O secretário titular do Procon Municipal, João Ricardo Vieira, analisou que a época de debates sobre a lei já passou e não faz sentido realizar reuniões para os bancos discutirem o que podem e o que não podem fazer. “A Abance e a Febraban, como representantes dos bancos, foram convocadas para todos os debates quando da elaboração da lei, mas não compareceram. Aquele era o momento adequado de levar pareceres técnicos, mostrar inviabilidades. Hoje, passado todo o período legal de adequação, não há mais o que argumentar. O caminho agora é cumprir a lei e o nosso papel é fiscalizar seu cumprimento e nós vamos fazer isso”, afirma.


Participaram da reunião pelos bancos representantes do Banrisul, Santander, BNB, BB e Bradesco. Itaú, Caixa e HSBC não mandaram representação.


Além dos bancos, compareceram pela Polícia Federal, a delegada Elisa Maria; Procon municipal, secretário João Ricardo Vieira; o presidente da Câmara Municipal de Fortaleza, vereador Acrísio Sena (PT); Antônio Carlos Azevedo Costa, pelo Ministério Público do Ceará e um representante da empresa Nordeste Segurança.


O Estatuto – O projeto da Lei de Segurança Bancária, o Estatuto Municipal de Segurança Bancária, foi iniciativa do Sindicato dos Bancários do Ceará diante do preocupante cenário de insegurança bancária. A proposta foi aprovada pela Câmara Municipal de Fortaleza. O Sindicato avalia que algumas agências da capital cearense avançaram quanto à adequação ao Estatuto, mas nenhuma está cumprindo plenamente todos os itens da Lei.

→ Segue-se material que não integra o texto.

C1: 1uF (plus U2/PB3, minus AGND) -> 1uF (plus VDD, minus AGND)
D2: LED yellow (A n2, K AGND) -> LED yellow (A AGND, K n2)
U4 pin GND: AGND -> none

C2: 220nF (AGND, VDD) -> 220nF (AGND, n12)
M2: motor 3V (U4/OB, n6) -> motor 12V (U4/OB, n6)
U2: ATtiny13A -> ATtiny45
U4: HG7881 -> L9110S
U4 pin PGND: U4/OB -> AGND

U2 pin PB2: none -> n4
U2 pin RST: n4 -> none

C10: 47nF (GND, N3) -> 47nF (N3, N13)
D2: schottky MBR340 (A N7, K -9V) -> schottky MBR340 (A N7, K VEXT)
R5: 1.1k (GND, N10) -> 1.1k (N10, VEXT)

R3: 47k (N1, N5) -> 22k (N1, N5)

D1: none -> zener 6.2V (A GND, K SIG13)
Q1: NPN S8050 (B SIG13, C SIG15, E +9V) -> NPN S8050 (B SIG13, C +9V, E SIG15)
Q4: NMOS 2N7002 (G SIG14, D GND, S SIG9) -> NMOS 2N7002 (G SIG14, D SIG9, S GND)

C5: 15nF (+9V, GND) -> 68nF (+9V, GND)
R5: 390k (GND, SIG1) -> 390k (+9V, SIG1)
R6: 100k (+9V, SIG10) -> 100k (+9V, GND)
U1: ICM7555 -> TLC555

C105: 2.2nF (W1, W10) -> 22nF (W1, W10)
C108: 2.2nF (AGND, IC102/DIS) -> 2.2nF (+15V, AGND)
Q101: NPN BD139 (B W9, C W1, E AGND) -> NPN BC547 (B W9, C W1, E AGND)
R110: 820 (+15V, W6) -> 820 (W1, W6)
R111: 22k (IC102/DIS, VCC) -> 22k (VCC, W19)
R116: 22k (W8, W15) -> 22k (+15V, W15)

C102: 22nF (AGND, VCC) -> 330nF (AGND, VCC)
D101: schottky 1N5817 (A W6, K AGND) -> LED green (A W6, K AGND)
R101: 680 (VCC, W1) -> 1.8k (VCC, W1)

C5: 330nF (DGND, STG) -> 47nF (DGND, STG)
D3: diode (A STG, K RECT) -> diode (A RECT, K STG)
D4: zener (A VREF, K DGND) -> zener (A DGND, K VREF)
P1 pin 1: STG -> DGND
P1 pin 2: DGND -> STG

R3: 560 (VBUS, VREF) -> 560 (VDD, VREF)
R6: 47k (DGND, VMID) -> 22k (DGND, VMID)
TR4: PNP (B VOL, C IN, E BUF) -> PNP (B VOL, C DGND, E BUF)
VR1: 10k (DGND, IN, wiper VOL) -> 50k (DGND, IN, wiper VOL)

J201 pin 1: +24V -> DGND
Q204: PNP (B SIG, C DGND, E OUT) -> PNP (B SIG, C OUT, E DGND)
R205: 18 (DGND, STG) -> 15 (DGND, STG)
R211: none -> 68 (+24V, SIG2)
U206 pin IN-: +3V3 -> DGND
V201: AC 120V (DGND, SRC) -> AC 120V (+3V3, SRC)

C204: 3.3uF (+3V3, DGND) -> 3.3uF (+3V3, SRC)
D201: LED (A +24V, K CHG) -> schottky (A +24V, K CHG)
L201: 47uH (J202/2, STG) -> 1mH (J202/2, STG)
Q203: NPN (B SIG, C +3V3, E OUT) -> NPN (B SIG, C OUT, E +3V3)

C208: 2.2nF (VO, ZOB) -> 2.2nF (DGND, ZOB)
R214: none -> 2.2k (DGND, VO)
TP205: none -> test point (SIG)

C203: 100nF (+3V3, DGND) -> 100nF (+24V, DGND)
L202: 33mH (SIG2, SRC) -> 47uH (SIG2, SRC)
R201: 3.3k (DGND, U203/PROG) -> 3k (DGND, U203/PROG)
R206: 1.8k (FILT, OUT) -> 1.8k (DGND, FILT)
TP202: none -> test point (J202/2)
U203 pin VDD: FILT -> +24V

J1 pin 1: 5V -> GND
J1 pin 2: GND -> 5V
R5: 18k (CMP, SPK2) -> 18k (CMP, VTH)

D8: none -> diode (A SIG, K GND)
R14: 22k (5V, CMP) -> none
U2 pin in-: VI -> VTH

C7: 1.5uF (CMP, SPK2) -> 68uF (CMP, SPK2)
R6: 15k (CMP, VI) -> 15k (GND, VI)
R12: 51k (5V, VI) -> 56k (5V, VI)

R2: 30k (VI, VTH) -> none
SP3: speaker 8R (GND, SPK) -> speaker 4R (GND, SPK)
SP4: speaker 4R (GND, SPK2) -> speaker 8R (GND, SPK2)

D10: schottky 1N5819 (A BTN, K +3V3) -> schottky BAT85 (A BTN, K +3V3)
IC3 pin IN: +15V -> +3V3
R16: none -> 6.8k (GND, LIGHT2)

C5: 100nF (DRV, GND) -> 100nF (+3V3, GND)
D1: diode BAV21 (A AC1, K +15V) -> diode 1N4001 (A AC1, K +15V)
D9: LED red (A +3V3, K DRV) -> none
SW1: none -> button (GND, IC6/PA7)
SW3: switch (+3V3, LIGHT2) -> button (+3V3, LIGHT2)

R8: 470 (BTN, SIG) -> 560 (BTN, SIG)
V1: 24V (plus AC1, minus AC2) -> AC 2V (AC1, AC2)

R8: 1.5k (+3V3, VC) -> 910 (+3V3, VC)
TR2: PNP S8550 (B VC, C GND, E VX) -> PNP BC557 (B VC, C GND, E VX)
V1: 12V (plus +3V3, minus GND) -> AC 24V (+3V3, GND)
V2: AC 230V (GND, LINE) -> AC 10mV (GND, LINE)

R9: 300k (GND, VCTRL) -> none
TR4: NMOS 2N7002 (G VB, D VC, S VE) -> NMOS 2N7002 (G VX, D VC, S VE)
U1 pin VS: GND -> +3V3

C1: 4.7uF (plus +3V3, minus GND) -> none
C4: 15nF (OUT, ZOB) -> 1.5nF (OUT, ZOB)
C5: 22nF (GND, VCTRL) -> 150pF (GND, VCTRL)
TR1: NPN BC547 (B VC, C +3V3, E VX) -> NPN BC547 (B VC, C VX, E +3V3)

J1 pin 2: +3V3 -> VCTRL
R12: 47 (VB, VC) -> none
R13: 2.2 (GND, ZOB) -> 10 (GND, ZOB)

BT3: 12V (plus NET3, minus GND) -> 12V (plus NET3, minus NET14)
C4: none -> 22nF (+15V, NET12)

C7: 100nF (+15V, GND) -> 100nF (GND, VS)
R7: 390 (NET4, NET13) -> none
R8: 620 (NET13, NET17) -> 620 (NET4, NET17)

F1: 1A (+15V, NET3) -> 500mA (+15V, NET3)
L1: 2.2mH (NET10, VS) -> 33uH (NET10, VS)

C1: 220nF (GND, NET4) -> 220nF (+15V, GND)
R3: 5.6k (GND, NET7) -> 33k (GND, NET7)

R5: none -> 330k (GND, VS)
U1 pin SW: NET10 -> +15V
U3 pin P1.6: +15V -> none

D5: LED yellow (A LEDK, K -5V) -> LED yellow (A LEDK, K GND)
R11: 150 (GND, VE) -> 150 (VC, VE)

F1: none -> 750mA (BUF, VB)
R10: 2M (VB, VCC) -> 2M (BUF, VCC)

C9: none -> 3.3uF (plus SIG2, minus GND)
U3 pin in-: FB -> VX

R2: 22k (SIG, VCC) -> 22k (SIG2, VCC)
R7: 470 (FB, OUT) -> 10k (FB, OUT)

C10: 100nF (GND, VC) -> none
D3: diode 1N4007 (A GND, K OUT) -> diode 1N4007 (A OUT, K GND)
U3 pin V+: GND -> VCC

O que diz a lei – A partir da data em que a Lei nº 9.910 foi publicada no Diário Oficial do Município (25/6), os bancos tiveram 120 dias para se adequar às exigências. O prazo legal terminou no 25/10 e o Sindicato constatou que os bancos ainda hoje continuam descumprindo as exigências da Lei. O descumprimento do Estatuto de Segurança Bancária pode acarretar sanções que vão desde advertência, passando por aplicação de multa e chegando à cassação do alvará. A multa varia de R$ 100 mil, na primeira infração, até R$ 200 mil em caso de reincidência.


O que exige a Lei – Entre os pontos da Lei que são obrigatórios aos bancos estão: porta giratória com detector de metais, biombos e divisórias nos caixas e no autoatendimento, bloqueador de sinal de telefonia móvel, fachada blindada, sistema de monitoramento e gravação eletrônica em tempo real, coletes à prova de bala para os vigilantes e proibição do uso de capacetes e outros acessórios (óculos escuros, bonés, toucas, dentre outros) que atrapalhem a identificação das pessoas dentro das agências.